At last. You get it.

But you don't. It isn't the "COTS" model
Those space projects were either managed by NASA or Air Force groups. So other than another source of funding, DARPA doesn't bring anything to the table. It relies on other government organizations to do the management.

Not to get to technical but DARPA isn't actually a 'source' of funding, they get their funding from the DoD and usually the specific branch/organization that is sponsoring the research effort. They may provide the 'seed' concept and proposal but they don't 'fund' anything or, (as you note) organize the project they just provide the researchers, some lab space and possibly coordinate support activivties through the proper DoD organization.

I know he doesn't get it but it's right there in the NAME dang it! "RESEARCH PROJECTS" agency, not 'administration, not organization, certainly not 'mangment.

Randy
 

.........


We have a choice. The status quo as reflected by SLS or the opportunity to realize a 100 fold cost reduction in launch costs.

To some, that opportunity is worth incentivizing and reward if accomplished. And to others it provokes ridicule.

I see a profound "we know better" attitude not reflected by actual fact or demonstrated by argument. Instead it is the usual shut up and obey attitude typical of bureaucrats (regardless of whether you are or not).

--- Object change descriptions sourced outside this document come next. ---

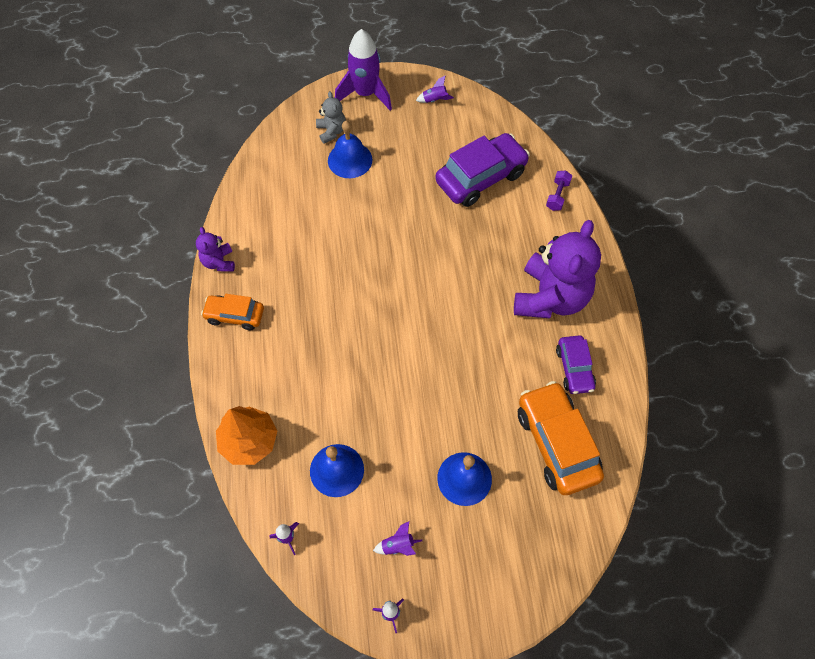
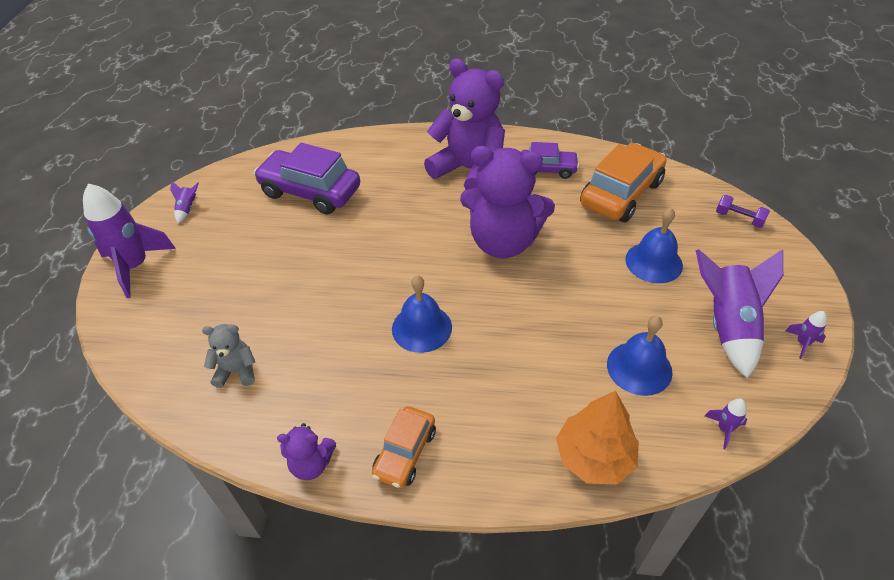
camera: 75 degrees left, 15 degrees down
(331, 131) = (170, 307): grey teddy bear -> grey teddy bear (237, 371)
(350, 160) = (224, 295): blue bell -> blue bell (421, 328)
(398, 545) = (727, 326): purple rocket -> purple rocket, size x2.37
(457, 344) = (503, 242): none -> purple teddy bear
(481, 177) = (310, 192): purple car -> purple car turned 45 degrees counterclockwise
(556, 443) = (621, 194): orange car -> orange car turned 135 degrees clockwise
(557, 195) = (359, 145): purple dumbbell -> purple dumbbell (739, 218)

In the end, I will bet that a successful flight of Starship will outweigh the strenuous objections posted by those with strange hostility to inspiring efforts. I will also bet that individuals risking their own money and personal reputations have a far better chance where NASA and bureaucracy have failed.
 
Not to get to technical but DARPA isn't actually a 'source' of funding, they get their funding from the DoD and usually the specific branch/organization that is sponsoring the research effort. They may provide the 'seed' concept and proposal but they don't 'fund' anything or, (as you note) organize the project they just provide the researchers, some lab space and possibly coordinate support activivties through the proper DoD organization.

I know he doesn't get it but it's right there in the NAME dang it! "RESEARCH PROJECTS" agency, not 'administration, not organization, certainly not 'mangment.

Randy


I can't say anything specific but I have actually worked on DARPA projects (on the contractor side).

What you say versus how the project was run and funded have no overlap.
 
I can't say anything specific but I have actually worked on DARPA projects (on the contractor side).
What you say versus how the project was run and funded have no overlap.